Aku masih terdiam tanpa berani menyahut. Satu-satunya yang terbesit dalam pikiranku adalah bertanya langsung pada Velian.

"Misi berikutnya—mungkin harus menunggu kondisi Valen membaik." Aleea menatapku. "Dalam misi ini, kami membutuhkanmu."

Pikiranku teralihkan seketika. "Baiklah. Aku akan berusaha sebaik mungkin. Dan—maaf, karena aku misi kita jadi tertunda."

* * *

Sore menjelang malam badai salju membuat udara semakin dingin. Aleea dan Zealda masih sibuk memotong kayu untuk perapian sementara aku hanya duduk terdiam menatap mereka dan juga—memikirkan Velian yang belum juga kembali.
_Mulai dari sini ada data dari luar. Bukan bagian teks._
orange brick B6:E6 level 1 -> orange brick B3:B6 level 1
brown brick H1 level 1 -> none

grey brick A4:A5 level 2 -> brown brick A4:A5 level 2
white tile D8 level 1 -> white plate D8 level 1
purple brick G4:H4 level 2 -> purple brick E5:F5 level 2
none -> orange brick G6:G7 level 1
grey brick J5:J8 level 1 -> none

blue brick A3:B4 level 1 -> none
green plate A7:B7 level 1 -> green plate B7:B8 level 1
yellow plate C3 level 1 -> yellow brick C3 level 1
Meskipun Zealda sudah mengatakan bahwa ia akan baik-baik saja atau menginap di rumah paman Thomas, namun sebagian dari hatiku tetap merasa khawatir dan aku tak berani menunjukkannya.

"Nah sudah selesai."

Zealda bertepuk tangan untuk membersihkan tangannya dari jelaga yang menempel dikayu, kemudian ia membasuh kedua tangannya.
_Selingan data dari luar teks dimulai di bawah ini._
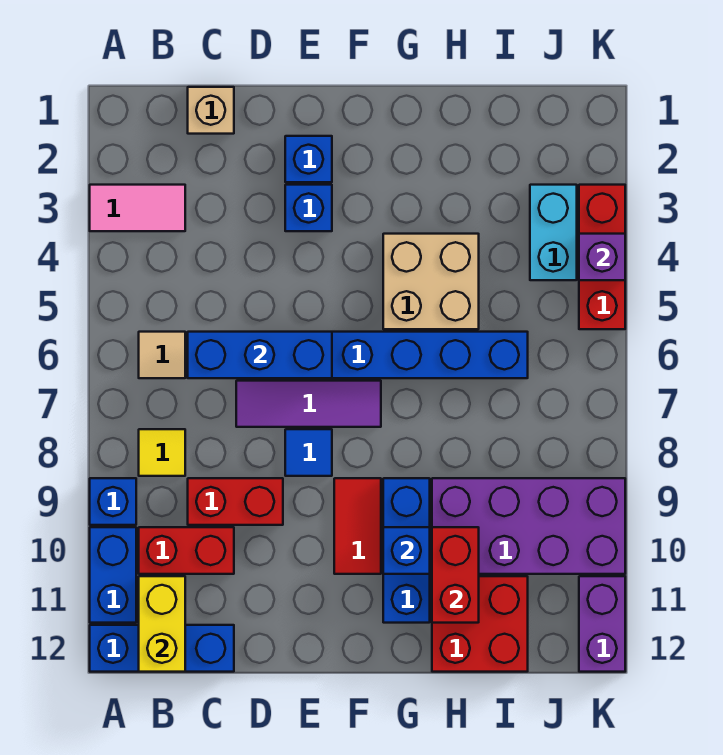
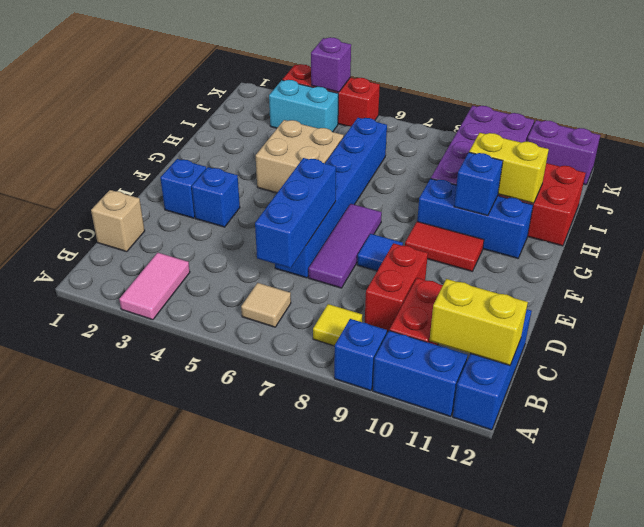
red brick H10:H11 level 2 -> yellow brick H10:H11 level 2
"Aku akan berburu untuk makan malam," ujar Aleea sambil meraih belatinya. "Kurasa masih sempat sebelum gelap."

"Cepatlah kembali bocah," sahut Zealda.

"Baik pak tua," balas Aleea sambil menyeringai sementara Zealda hanya tersenyum miring.
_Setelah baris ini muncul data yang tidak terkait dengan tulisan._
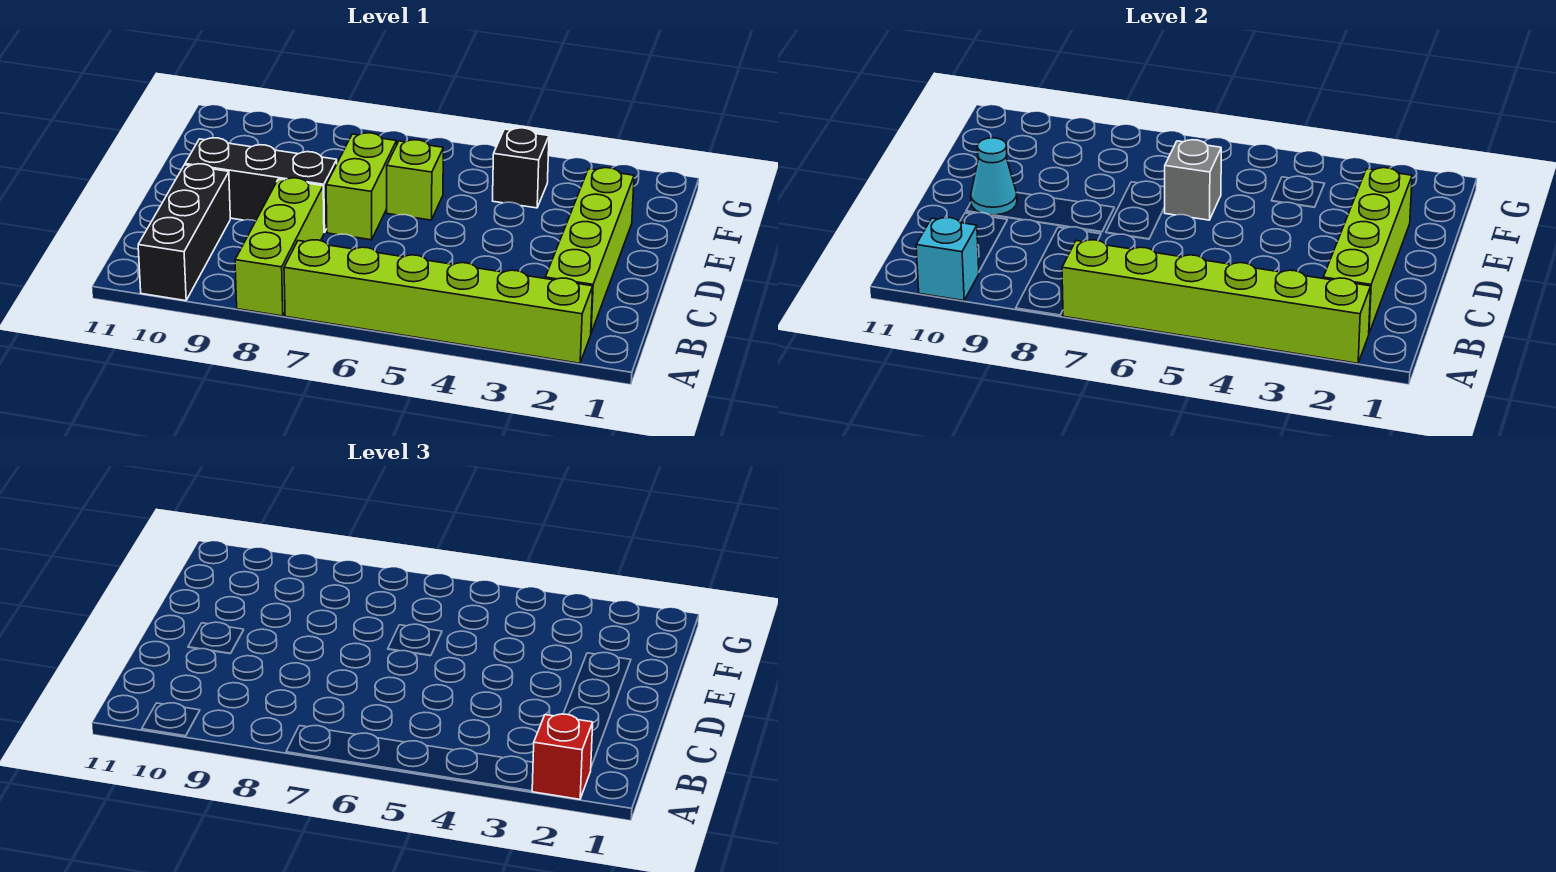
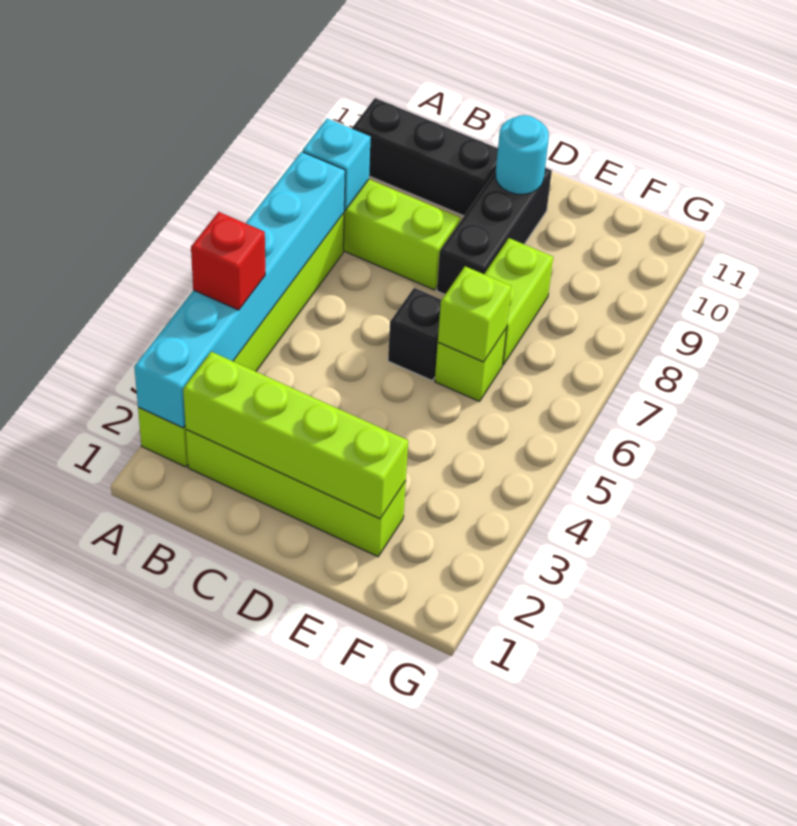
lime brick A2:A7 level 2 -> cyan brick A2:A7 level 2
red brick A2 level 3 -> red brick A4 level 3
cyan brick A10 level 2 -> cyan brick A8 level 2
lime brick D7:E7 level 1 -> lime brick E7:E8 level 1
cyan cone D10 level 2 -> cyan round brick D10 level 2
grey brick E6 level 2 -> lime brick E6 level 2
black brick F4 level 1 -> black brick D6 level 1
Aleea langsung keluar dan melesat entah kemana sementara Zealda melepas pakaiannya untuk mengganti perban di tubuhnya.

"Bagaimana kondisimu?" tanyaku ingin tahu.

"Mulai membaik jika di obati secara rutin," jawabnya sambil memotong kain bersih kemudian mengoleskan tanaman herbal yang sudah ditumbuk di bagian yang luka. "Bagaimana denganmu?"

Aku menatap kedua tanganku sejenak. "Yah, seperti yang kau lihat. Lukaku mulai membaik, tapi tanganku masih sulit untuk di gerakkan."

Zealda mentap tanganku sendu. Setelah lukanya selesai di perban ia menghampiriku dan menggait tanganku dan mengelusnya lembut.

"Butuh sekitar dua sampai tiga minggu untuk tanganmu pulih." Ia mengehela nafas tanpa melepas tatapannya dari pergelangan tanganku yang bengkak. "Aku tidak menyangka Velian benar-benar mematahkan pergelangan tanganmu."

"Maaf, waktu itu aku terlalu emosi sampai tak bisa mengendalikan diriku." Aku merunduk dengan rasa menyesal. Kulirik perban di luka Zealda sambil membayangkan luka menganga di baliknya. "Aku bahkan melukaimu."

Zealda meletakkan tanganku dengan lembut. "Ini bukan salahmu," ujarnya sambil mengacak-acak rambutku. "Kau mau makan apa? Nanti kubuatkan."

"Aku ikuti saja seleramu." Aku tersenyum berharap penyesalan ini tidak terlihat. "Kau yang masak, aku tidak berhak untuk pilih-pilih."

Zealda mendesah pelan. "Baiklah," ujarnya kemudian melangkah keluar.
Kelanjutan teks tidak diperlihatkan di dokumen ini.